Most of the information was, as you’d imagine, pretty basic. But there’s a gem of a chapter laying out what to do, wear, eat and think every day the two weeks leading up to a marathon. Overkill? Maybe. But I’m a planner (or, as others would put it, “obsessive compulsive”), and the neat structure of it all appeals to my sense of order in the world.
I’m revisiting that chapter this week, as I chill out and wait for the Marine Corps Marathon in nine days (gulp!). It’s been instrumental in my efforts to desperately to avoid unhelpful negative thoughts (“Will my hip be so messed up after, I won’t be able to walk? Or will it just be time off running?” or: “Will I slow down 30 second per mile in the second half, or more than that?” NOT helpful.).

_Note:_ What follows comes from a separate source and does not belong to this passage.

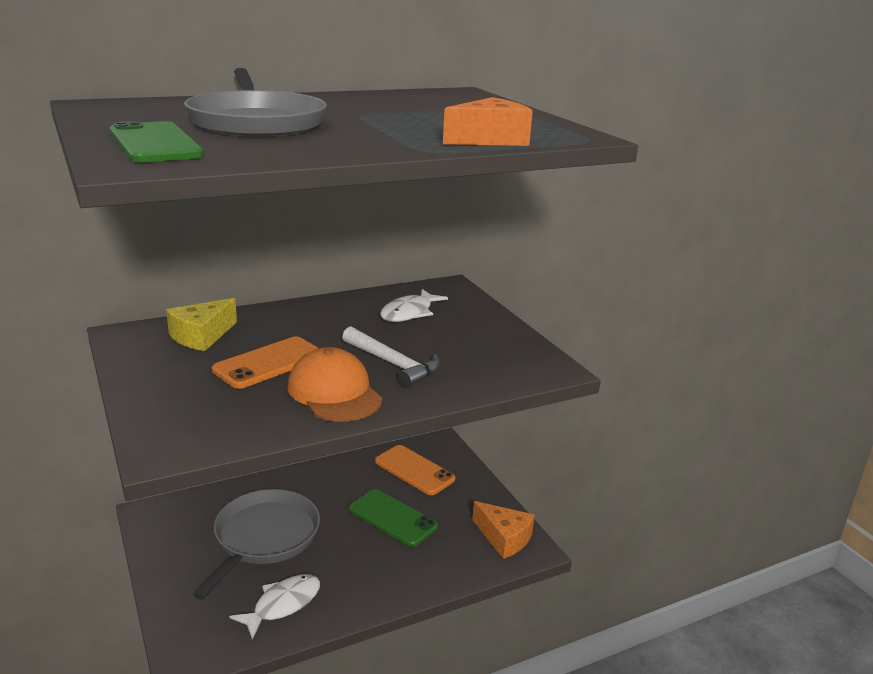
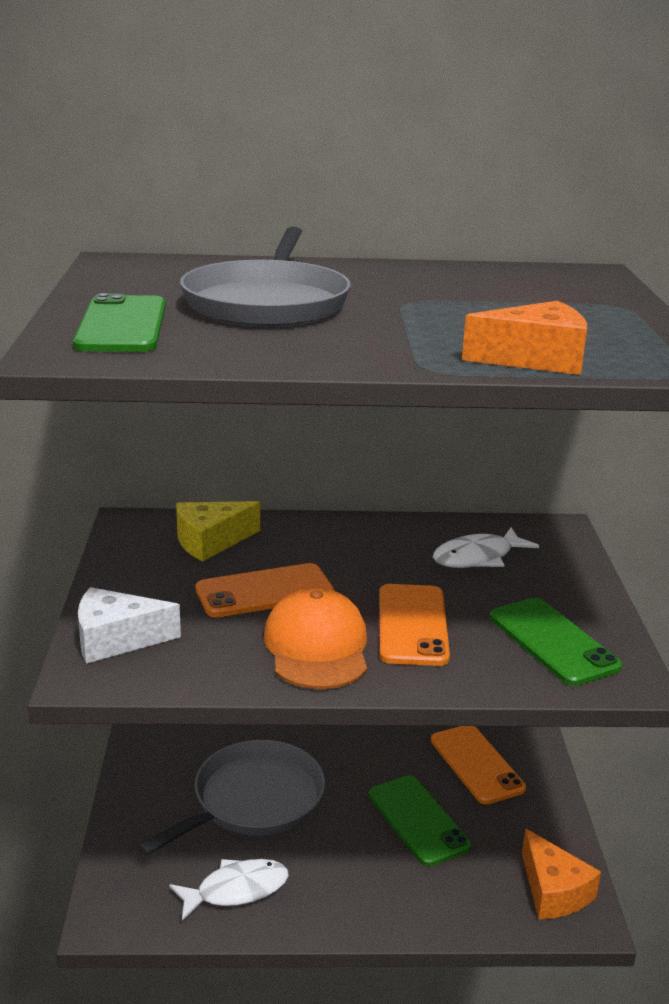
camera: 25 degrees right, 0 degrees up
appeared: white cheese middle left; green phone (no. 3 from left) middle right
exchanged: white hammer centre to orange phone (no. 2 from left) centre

Since the cheesy visualization exercises are helping me so much, I’m going to share them here, and let you know how I’m applying them. One helpful suggestion: Use every training run leading up to the marathon to visualize a chunk of miles of the actual marathon. Today’s exercise: Visualize yourself running the first five miles of the race. You’re feeling strong, letting other runners whiz past you — you’ll pass them later. You’re feeling good, even able to chat with runners around you.
For me, this means the first mile through Rosslyn, the second and third miles on Lee Highway/Spout Run, and the fourth and fifth miles in Georgetown. I’ll make myself hit the water stop at mile 4. I’ll congratulate myself on running an evenly paced race as I pass 9 minutes at the first mile marker, 18 minutes at the second, and so forth, completing the first five miles in something like 45 minutes.
By the way: You should know, as I post these confessions of my dream marathon, that dream-marathon Amy adjusts to changes on the fly, gracefully retooling her goal time and resulting splits according to what her body’s telling her is possible that day. I’m not, like, married to 9-minute miles or anything.
These visualization exercises will happen on a treadmill for me today. Steve and I aren’t skipping our group run tonight because it’s our four-year wedding anniversary (happy anniversary to us!). We’d planned to go, but I don’t want to invite my head cold to come back because I’m dumb enough to run in the cold rain with an already-compromised immune system. Instead, I’ll squeeze in three 1-miler repeats sometime today, and will enjoy a nice, relaxing dinner at home with him tonight, which I think is just what the doctor ordered.